What is the inspiration for this line and what do you hope people, especially those who might not be particularly familiar with the metaverse, get from this experience?

The inspiration for this collection was two-fold: we were thinking about the fascinating opportunities of the digital world, as well as the astonishing beauty of the natural world. In 2022, lots of us find ourselves buried in our phones and reliant on technology, and when we thought about the metaverse, we felt really excited by the beauty we could create in a virtual dimension. At the same time, we also fell back in love with the beauty of the physical world and meeting in real life. We were looking at images of the Earth viewed from space, volcanoes and molten lava, microorganisms in the oceans. We wanted that balance in the collection – incredibly elevated, tactile garments that feel precious and beautifully crafted, but also a metaverse-ready aesthetic that pushes the boundaries of fashion. We hope that comes to life for our customers.

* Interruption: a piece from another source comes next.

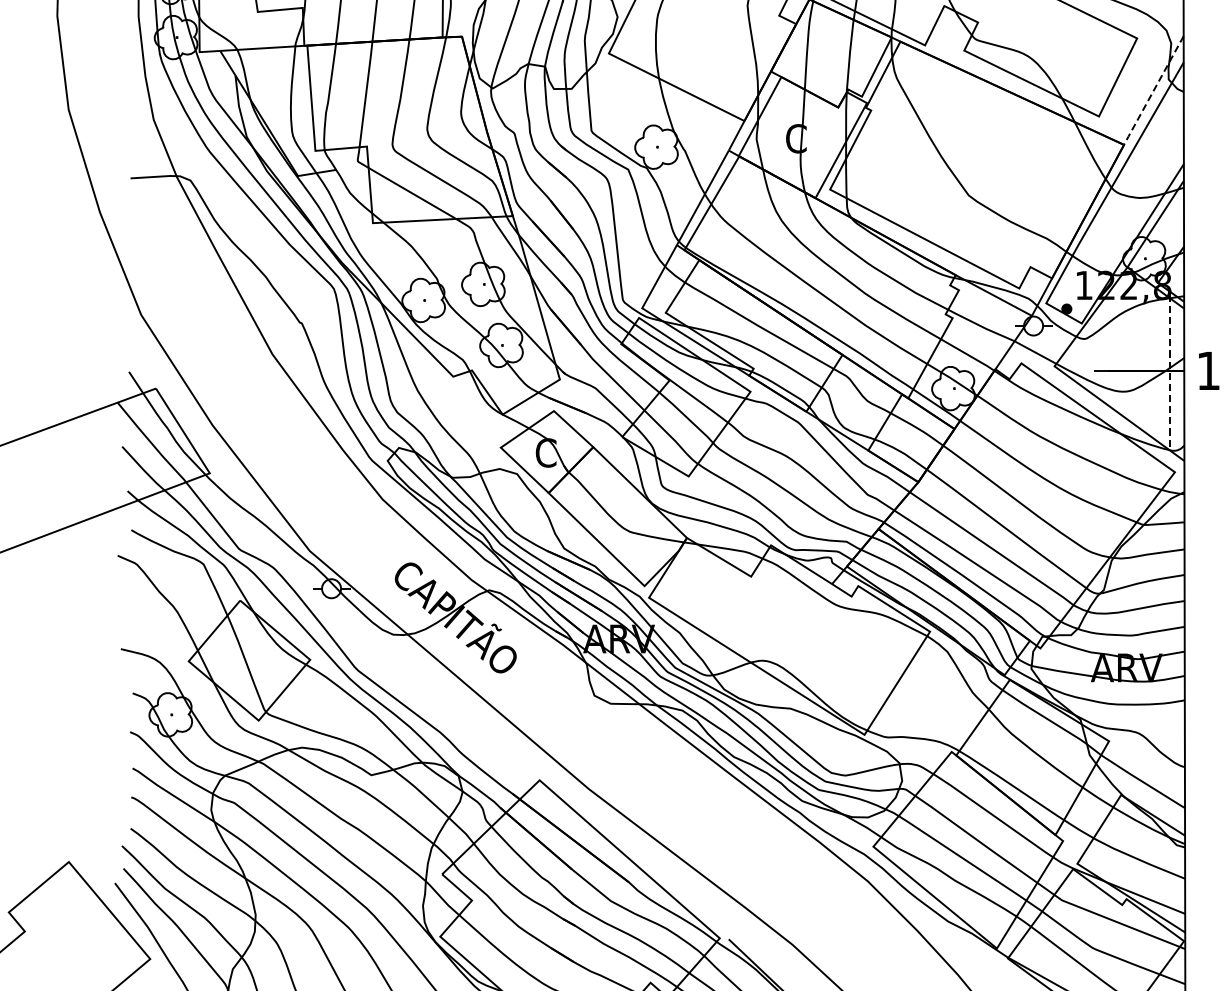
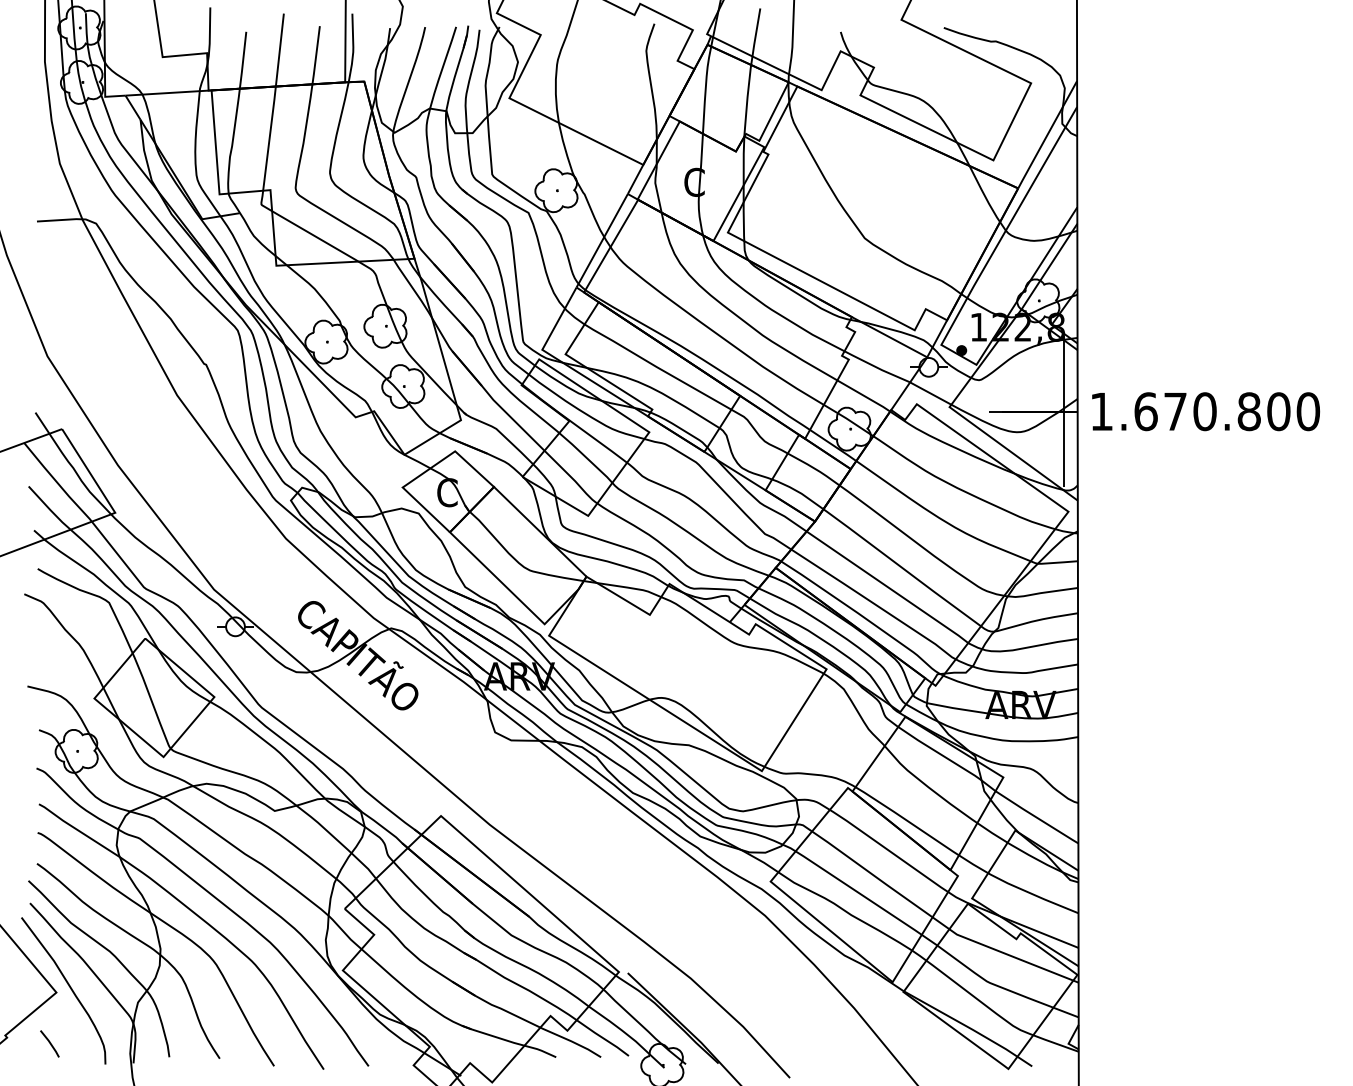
line: (1152, 91) -> (1046, 135), dashed -> solid
line: (1169, 371) -> (1063, 412), dashed -> solid

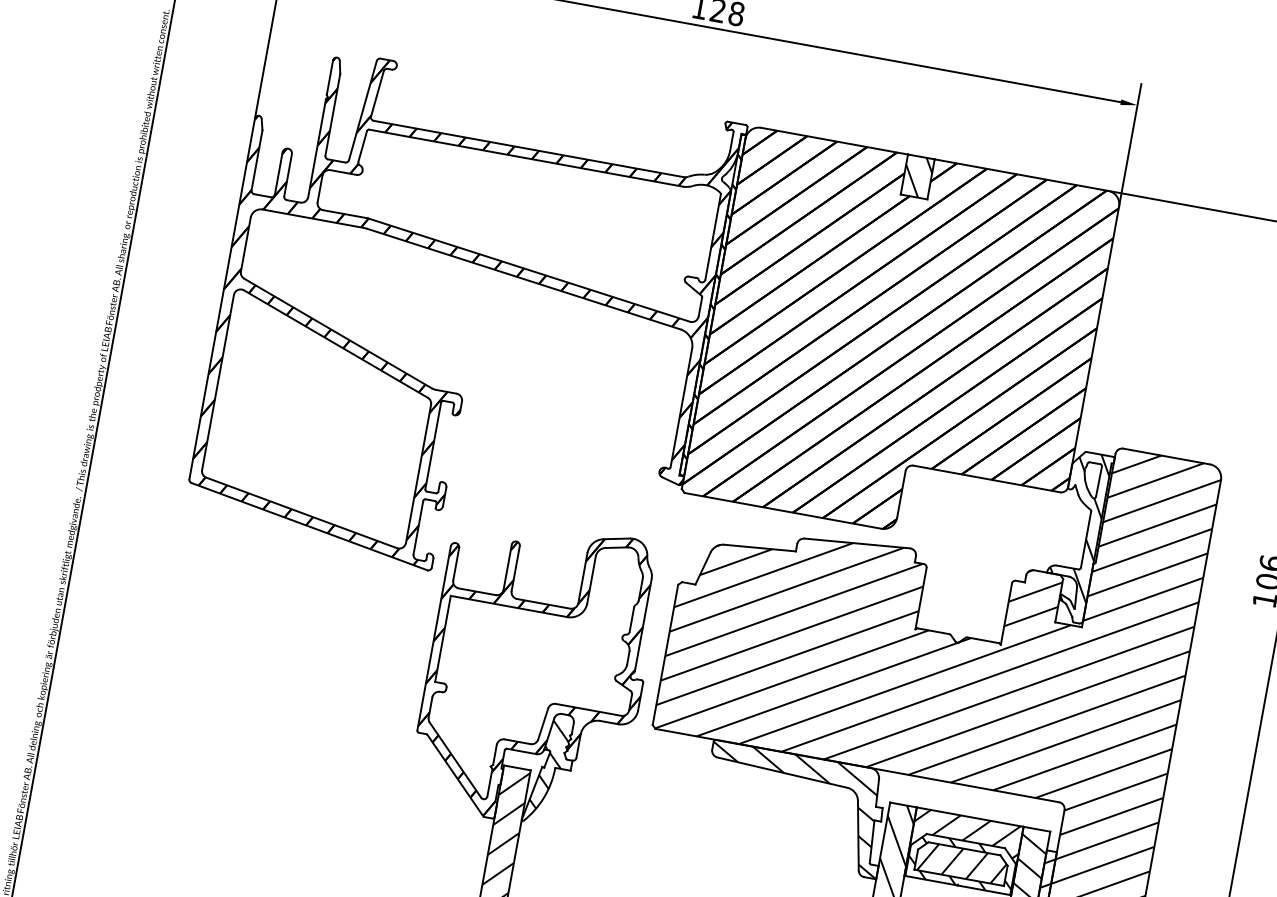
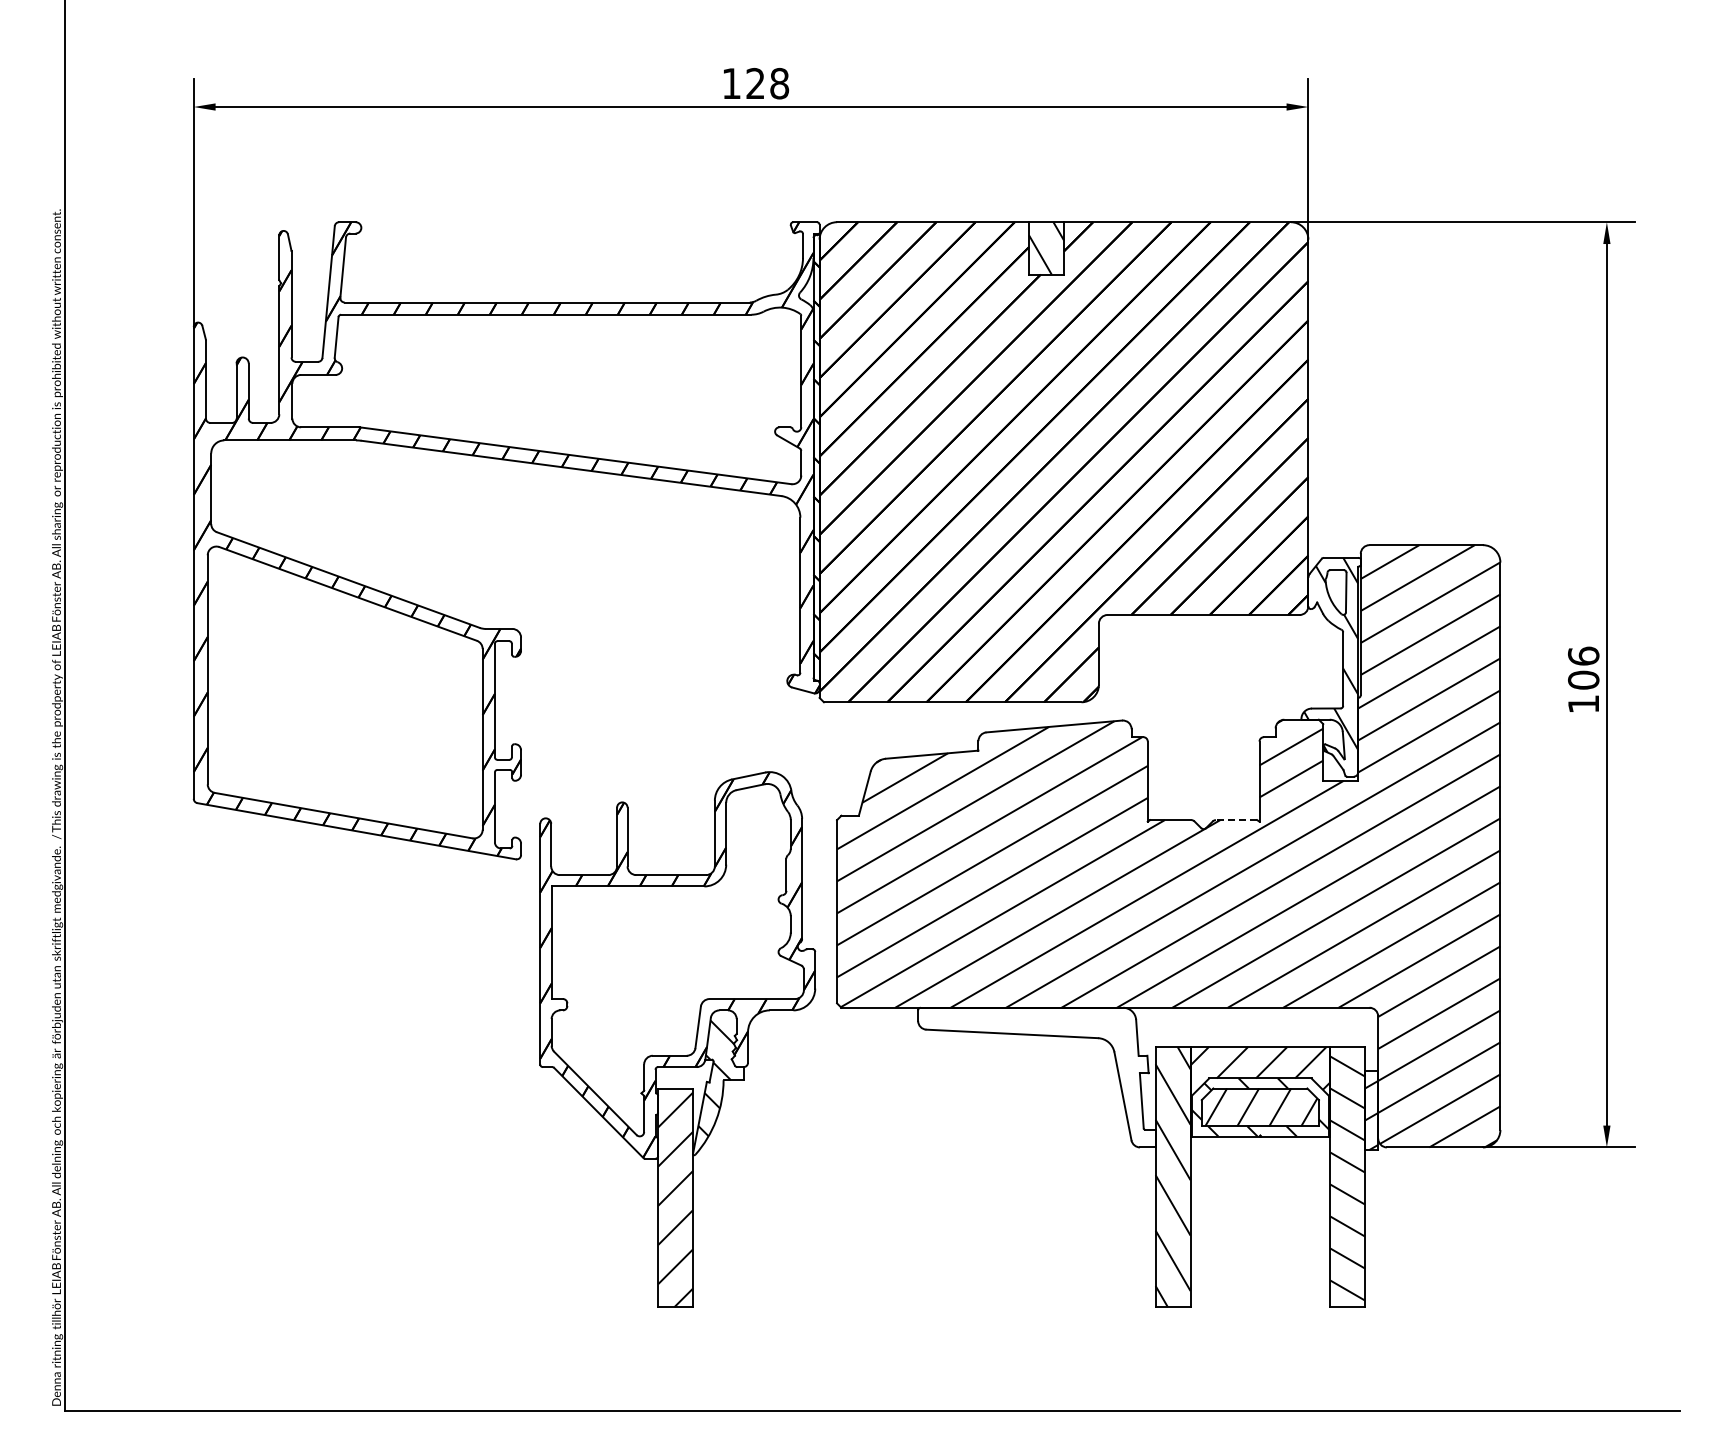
line: (983, 640) -> (1236, 820), solid -> dashed
hatch: (794, 809) -> (1036, 1077), removed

What was the most interesting and/or surprising part of working on this collection and do you have a favorite piece from it in particular?

There are so many expressive, explosive pieces in this collection, it’s almost impossible to choose. I absolutely love the pearlescent beaded mini dress, which is hand-embroidered with beads made from 60 percent recycled glass, as well as 100% recycled PMMA beads. I would love to wear the tailored blazer with the sculpted waist, made from Naia Renew cellulosic yarn and organic silk, as it’s so flattering. I’d pair it with the matching trousers and a simple camisole underneath. The virtualization of fashion creates an exciting opportunity for H&M as we can let our imaginations run wild to create vibrant, bold, and daring virtual counterparts to our physical collections.

The collection mentions an “inclusive fashion vision.” What is meant by that? Does it mean inclusive sizing? Gender fluid options, etc.?

Our vision is to propose a more sustainable and inclusive fashion vision that can be accessed by anyone, anywhere in the world. This collection explores the future of fashion at the intersection between the physical and digital world, where we also have explored AR filters that could propose more inclusive and more sustainable ways of enjoying fashion. We will continue to experiment, learn and try new ways of working with the ultimate goal of empowering people to express themselves through fashion at any given moment.

As a designer, what’s your honest opinion of metaverse fashion? Is it a space you’re genuinely excited about designing in, or is it more something we’re all just going to have to adapt to?

As a designer, new challenges spur me to think differently and really use my creativity. Technology is an incredible tool for self-expression; it opens up for exciting possibilities of more inclusive and more sustainable ways of enjoying fashion.

The collection mentions use of recycled polyester using materials including Repreve. Many contend it’s in the best interest of sustainability to instead recycle waste, like plastic bottles, into its original format and not turn it into clothing. What is your response to that?

All efforts to reduce waste are good ones, something that we as designers also think about in the creative process—how can we make this garment more sustainable, easier to pass on for re-selling or re-cycling when worn to pieces or how it be re-worked into new fashion favorites? We all need to contribute to a more circular fashion model.

Speaking of sustainability, do you see the metaverse as a solution at all to the problems of waste in fashion?

There should never be any waste in fashion, and we are striving hard towards our circular goals. We see spectacular possibilities of the digital world with garments that come to life online, where the metaverse is one of many exciting opportunities for us to explore the future of fashion.